MONDAY, March 16 (HealthDay News) -- Among women, novel cardiovascular disease risk factors may include a history of preterm or small-for-gestational-age birth, and bilateral oophorectomy at the time of hysterectomy for benign disease, according to research presented at the American Heart Association's 49th Annual Conference on Cardiovascular Disease Epidemiology and Prevention held Mar. 10 to 14 in Palm Harbor, Fla.
In one study, Erik Ingelsson, M.D., Ph.D., of the Karolinska Institute in Stockholm, Sweden, and colleagues studied 1.3 million Swedish women who delivered their first infant between 1973 and 2005. During follow-up they found that, compared with women whose first infant was born normal term and not small, women whose first infant was born preterm or small for gestational age had an increased risk of cardiovascular disease. They also found that women whose first infant was born preterm and small for gestational age had up to a tripled risk of cardiovascular disease.
In a second study, William H. Parker, M.D., of the John Wayne Cancer Institute in Santa Monica, Calif., and colleagues studied 29,380 women who underwent hysterectomy, including 16,345 (55.6 percent) who also underwent bilateral oophorectomy. During a 24-year follow-up, they found that bilateral oophorectomy was associated with an increased risk of all-cause mortality and fatal plus non-fatal coronary heart disease (relative risks, 1.12. 1.17, respectively). The researchers also found that never-users of estrogen who underwent oophorectomy before age 50 had an increased risk of coronary heart disease, stroke and all-cause mortality.
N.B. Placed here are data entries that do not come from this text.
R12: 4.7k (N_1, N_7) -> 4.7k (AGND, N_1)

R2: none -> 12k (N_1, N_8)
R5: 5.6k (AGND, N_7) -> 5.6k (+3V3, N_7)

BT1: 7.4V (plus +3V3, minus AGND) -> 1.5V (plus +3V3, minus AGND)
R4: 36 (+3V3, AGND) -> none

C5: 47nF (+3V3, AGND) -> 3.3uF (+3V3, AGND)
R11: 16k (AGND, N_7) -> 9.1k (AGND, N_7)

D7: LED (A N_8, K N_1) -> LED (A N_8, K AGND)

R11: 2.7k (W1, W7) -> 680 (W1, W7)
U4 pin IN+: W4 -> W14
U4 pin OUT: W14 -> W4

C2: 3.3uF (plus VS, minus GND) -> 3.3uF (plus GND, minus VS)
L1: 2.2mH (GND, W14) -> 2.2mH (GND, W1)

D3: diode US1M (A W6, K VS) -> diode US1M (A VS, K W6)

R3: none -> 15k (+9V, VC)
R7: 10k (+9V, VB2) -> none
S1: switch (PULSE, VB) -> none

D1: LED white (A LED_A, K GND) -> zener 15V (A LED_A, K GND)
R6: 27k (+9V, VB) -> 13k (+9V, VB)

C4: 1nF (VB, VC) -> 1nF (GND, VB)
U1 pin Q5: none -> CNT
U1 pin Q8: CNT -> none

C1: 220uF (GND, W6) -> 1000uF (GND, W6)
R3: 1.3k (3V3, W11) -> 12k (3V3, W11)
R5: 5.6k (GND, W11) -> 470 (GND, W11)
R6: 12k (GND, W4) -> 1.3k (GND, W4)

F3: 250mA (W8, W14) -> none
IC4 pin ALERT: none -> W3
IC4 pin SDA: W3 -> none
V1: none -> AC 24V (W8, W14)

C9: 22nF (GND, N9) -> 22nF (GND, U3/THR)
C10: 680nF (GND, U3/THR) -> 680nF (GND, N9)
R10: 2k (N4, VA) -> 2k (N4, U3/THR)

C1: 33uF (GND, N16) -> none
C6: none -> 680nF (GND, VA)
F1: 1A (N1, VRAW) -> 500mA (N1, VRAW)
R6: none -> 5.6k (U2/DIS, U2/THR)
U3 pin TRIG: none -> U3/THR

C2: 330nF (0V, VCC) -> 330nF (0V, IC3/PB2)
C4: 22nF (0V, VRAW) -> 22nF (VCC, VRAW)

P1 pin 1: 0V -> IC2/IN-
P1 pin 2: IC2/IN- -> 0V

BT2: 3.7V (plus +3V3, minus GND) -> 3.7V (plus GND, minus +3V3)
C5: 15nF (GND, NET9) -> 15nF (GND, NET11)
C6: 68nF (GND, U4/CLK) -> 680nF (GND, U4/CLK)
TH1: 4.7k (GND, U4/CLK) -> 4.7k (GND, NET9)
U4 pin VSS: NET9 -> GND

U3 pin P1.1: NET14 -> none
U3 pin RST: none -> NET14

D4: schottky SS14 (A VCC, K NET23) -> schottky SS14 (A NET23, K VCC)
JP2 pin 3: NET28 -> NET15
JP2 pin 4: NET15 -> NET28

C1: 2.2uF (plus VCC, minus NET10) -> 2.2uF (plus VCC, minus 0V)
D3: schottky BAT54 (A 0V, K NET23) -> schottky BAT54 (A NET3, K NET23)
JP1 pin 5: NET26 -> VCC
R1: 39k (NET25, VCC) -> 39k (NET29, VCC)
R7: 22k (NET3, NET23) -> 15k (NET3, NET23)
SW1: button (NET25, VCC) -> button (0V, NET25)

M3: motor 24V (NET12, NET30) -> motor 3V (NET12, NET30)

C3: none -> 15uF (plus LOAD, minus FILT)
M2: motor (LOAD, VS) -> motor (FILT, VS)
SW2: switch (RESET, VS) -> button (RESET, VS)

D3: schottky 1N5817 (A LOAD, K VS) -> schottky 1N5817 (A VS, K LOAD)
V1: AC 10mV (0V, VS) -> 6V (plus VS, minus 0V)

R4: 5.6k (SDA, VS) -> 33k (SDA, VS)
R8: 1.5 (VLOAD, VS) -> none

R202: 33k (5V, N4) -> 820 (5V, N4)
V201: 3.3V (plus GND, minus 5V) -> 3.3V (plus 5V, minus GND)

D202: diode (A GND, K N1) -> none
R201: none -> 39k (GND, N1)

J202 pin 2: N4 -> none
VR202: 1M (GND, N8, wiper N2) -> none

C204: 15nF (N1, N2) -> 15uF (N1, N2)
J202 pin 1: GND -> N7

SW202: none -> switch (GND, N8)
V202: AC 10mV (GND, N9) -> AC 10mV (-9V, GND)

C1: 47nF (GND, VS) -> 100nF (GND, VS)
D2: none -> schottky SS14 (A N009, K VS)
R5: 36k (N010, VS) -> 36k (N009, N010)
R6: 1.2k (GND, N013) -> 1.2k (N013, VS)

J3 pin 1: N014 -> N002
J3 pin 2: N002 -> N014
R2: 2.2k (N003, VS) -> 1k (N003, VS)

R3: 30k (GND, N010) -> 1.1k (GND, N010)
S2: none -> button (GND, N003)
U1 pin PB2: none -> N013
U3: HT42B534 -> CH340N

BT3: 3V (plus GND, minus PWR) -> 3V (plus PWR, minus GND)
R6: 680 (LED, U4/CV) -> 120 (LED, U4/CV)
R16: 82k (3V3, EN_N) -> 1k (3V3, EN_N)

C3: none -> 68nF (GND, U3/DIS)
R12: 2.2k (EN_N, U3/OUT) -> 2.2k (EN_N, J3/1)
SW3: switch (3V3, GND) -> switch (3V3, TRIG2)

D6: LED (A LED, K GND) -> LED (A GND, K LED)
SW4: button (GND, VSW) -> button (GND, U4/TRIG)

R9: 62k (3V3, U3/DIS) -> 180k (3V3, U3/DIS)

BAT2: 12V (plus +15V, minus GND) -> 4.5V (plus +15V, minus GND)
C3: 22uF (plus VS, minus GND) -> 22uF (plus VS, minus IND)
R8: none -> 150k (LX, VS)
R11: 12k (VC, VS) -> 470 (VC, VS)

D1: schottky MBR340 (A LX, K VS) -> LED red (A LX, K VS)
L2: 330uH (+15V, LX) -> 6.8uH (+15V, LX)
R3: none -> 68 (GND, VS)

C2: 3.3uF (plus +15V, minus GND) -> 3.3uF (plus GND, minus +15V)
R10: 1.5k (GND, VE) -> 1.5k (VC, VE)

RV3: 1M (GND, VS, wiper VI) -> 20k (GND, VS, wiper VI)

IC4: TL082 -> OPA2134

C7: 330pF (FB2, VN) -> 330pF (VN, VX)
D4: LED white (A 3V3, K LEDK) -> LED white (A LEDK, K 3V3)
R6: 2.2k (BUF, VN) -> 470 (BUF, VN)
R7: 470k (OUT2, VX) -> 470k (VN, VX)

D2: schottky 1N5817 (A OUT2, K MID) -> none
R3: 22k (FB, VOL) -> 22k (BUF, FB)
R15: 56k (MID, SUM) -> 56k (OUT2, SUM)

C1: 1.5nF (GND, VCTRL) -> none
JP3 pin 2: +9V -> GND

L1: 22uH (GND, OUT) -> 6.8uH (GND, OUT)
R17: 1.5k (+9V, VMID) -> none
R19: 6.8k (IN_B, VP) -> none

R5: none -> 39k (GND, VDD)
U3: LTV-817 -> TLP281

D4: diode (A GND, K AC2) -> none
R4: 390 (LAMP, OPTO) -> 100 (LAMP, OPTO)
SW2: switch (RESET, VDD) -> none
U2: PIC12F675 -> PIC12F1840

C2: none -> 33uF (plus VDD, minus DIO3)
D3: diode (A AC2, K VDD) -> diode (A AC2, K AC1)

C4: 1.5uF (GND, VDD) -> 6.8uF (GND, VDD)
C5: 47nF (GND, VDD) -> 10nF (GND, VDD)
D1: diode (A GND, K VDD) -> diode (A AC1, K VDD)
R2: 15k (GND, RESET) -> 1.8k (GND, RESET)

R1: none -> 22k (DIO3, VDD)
A third study, by Janet M. Catov, Ph.D., of the University of Pittsburgh, and colleagues also found an association between preterm birth and cardiovascular risk. "Associations between a history of preterm birth and later life maternal cardiovascular disease could reflect a common underlying predisposition related to both conditions," Catov and colleagues conclude. "Preterm births may identify women at increased risk for cardiovascular disease who may be amenable to intervention."